21年の成長率見通しはプラス5.4%とし、4月時点のプラス5.8%から引き下げ。さらに、同年に新型コロナ感染が再拡大すれば成長率はプラス0.5%にとどまる可能性があるとした。

IMFは、ウイルス感染拡大抑制に向けたロックダウン(都市封鎖)やソーシャル・ディスタンシング(社会的距離)が投資と消費双方に影響したと指摘。
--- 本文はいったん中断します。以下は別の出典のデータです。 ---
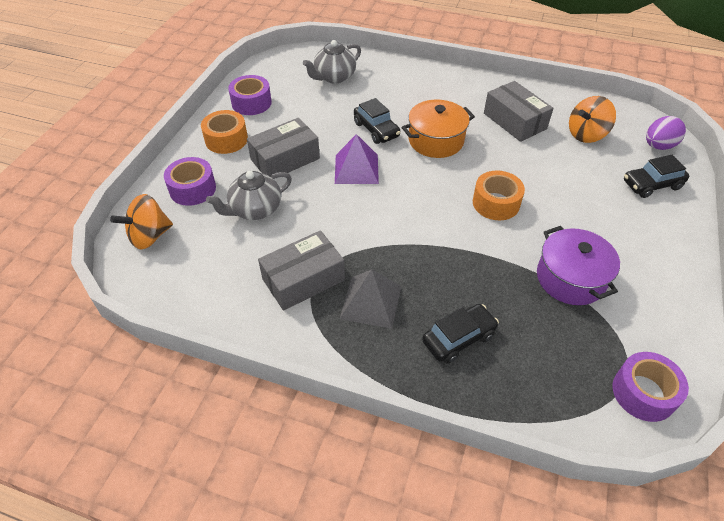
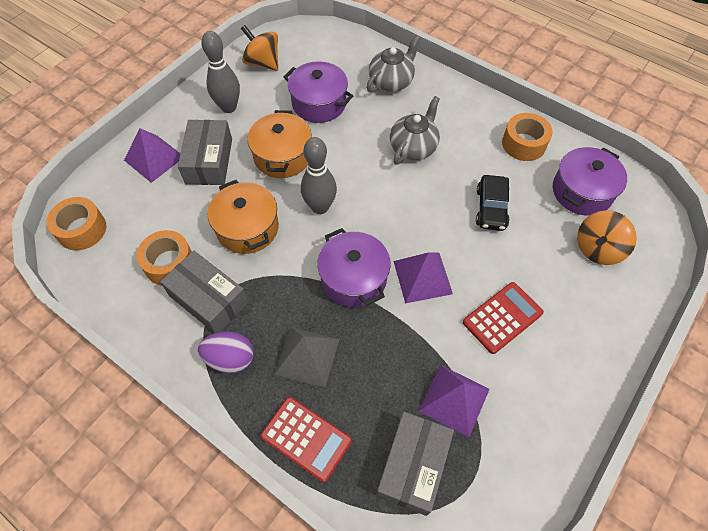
black car: 3 -> 1
grey bowling pin: 0 -> 2
orange pot: 1 -> 2
orange tape: 2 -> 3
purple pot: 1 -> 3
purple pyramid: 1 -> 3
purple tape: 3 -> 0
red calculator: 0 -> 2

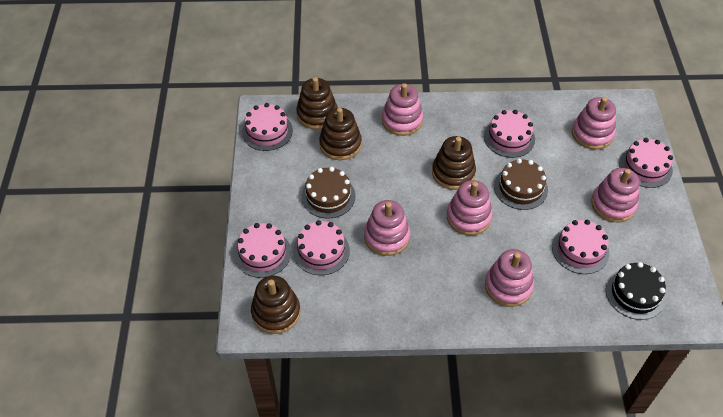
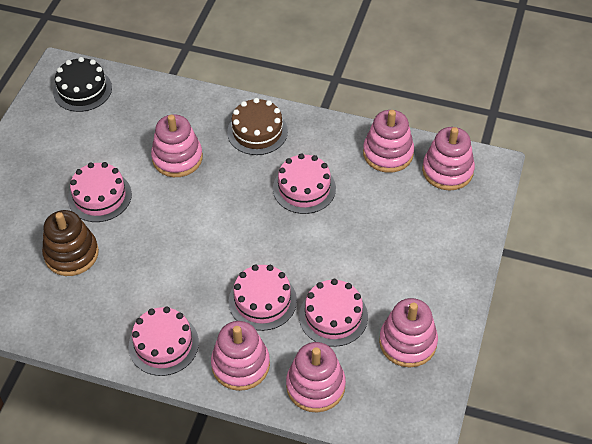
brown cake: 2 -> 1
brown stacking toy: 4 -> 1
pink cake: 6 -> 5

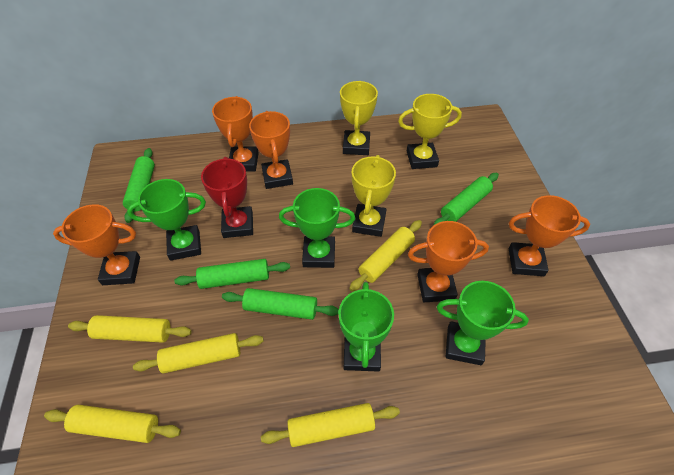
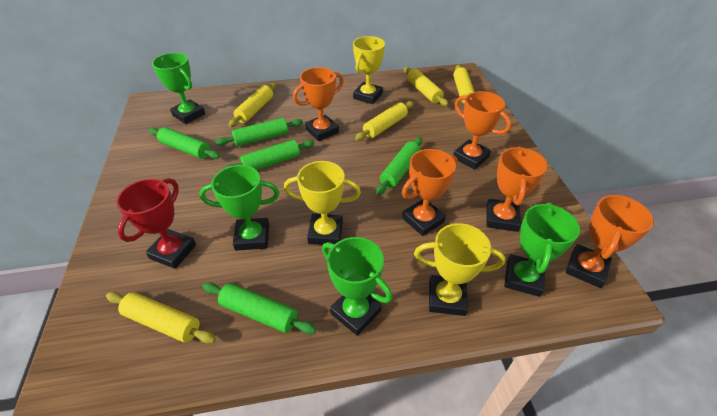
green rolling pin: 4 -> 5

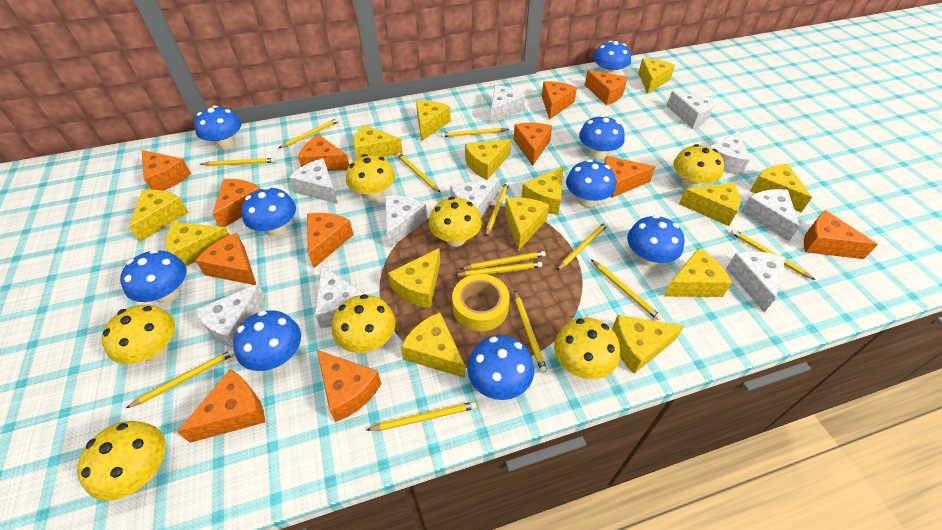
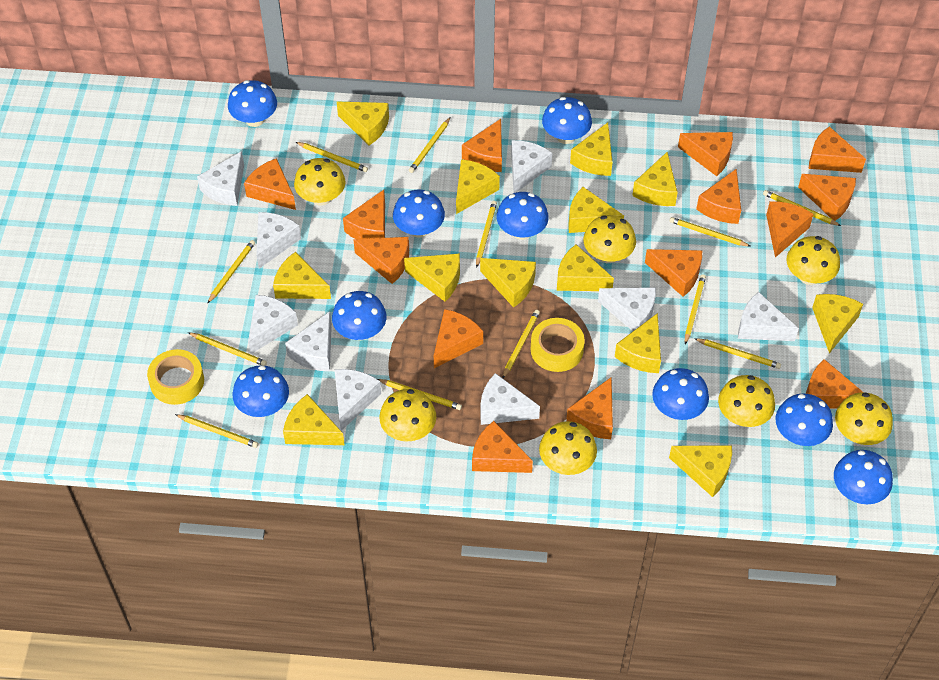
orange cheese: 12 -> 14
white cheese: 10 -> 9
yellow cheese: 14 -> 13
yellow pencil: 13 -> 12
yellow tape: 1 -> 2

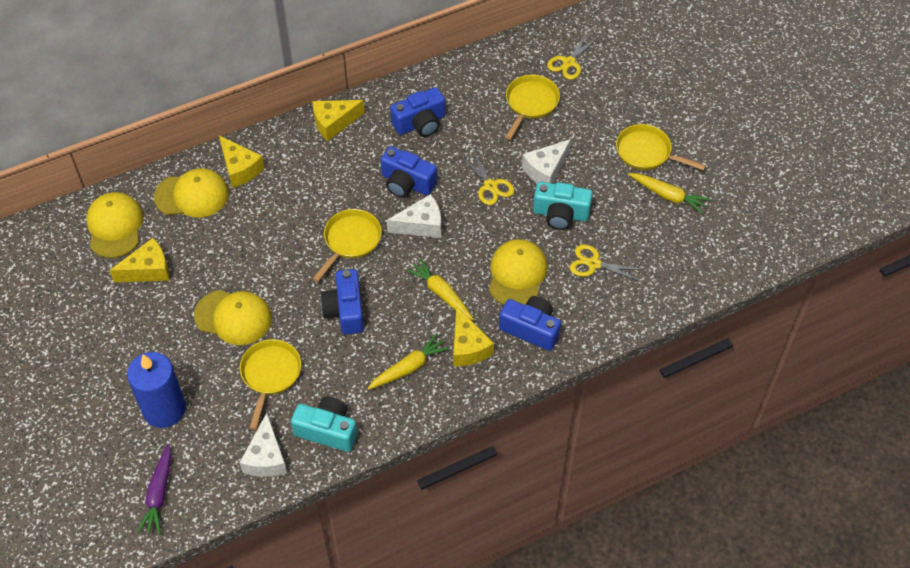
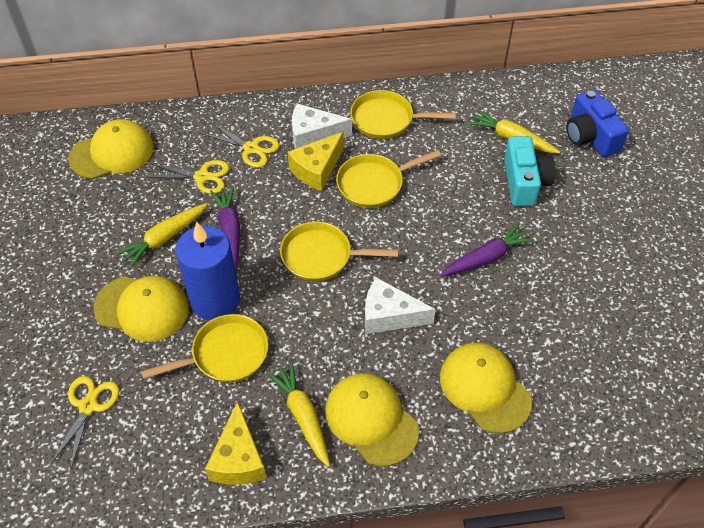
blue camera: 4 -> 1
purple carrot: 1 -> 2
turquoise camera: 2 -> 1
white cheese: 3 -> 2
yellow cheese: 4 -> 2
「ロックダウンによって幅広い総需要ショックと短期的な供給の混乱が引き起こされた」とした。

チーフエコノミストのギタ・ゴピナス氏は「まだ危機を脱していないのは明白で、グレート・ロックダウン(多くの国で導入された都市封鎖)からも抜け出していない」とし、「このとてつもない不透明性を踏まえ、政策当局者は引き続き警戒する必要がある」と述べた。

IMFは、世界経済がコロナ禍によって1930年代の大恐慌(グレート・ディプレッション)以降で最悪の景気後退(リセッション)に陥るとの認識を示しているが、ゴピナス氏は各国が実施した10兆ドル規模の財政支援や中銀による金融緩和が大規模な破産を食い止めていると指摘。同時に、回復の下地を整えるためにも追加支援が必要と強調した。

地域・国別では、先進国への影響がとりわけ深刻とし、今年の米国内総生産(GDP)は8%減、ユーロ圏は10.2%減と予想。ともに4月見通しから2%ポイント超引き下げた。

感染が引き続き拡大している中南米の見通しも大幅に下方修正。今年のブラジル経済成長は9.1%減、メキシコは10.5%減、アルゼンチンは9.9%減と予想した。

4月に経済を再開し、新型コロナ感染が終息しつつある中国については1%増と予想したが、4月時点の1.2%増からは下方修正した。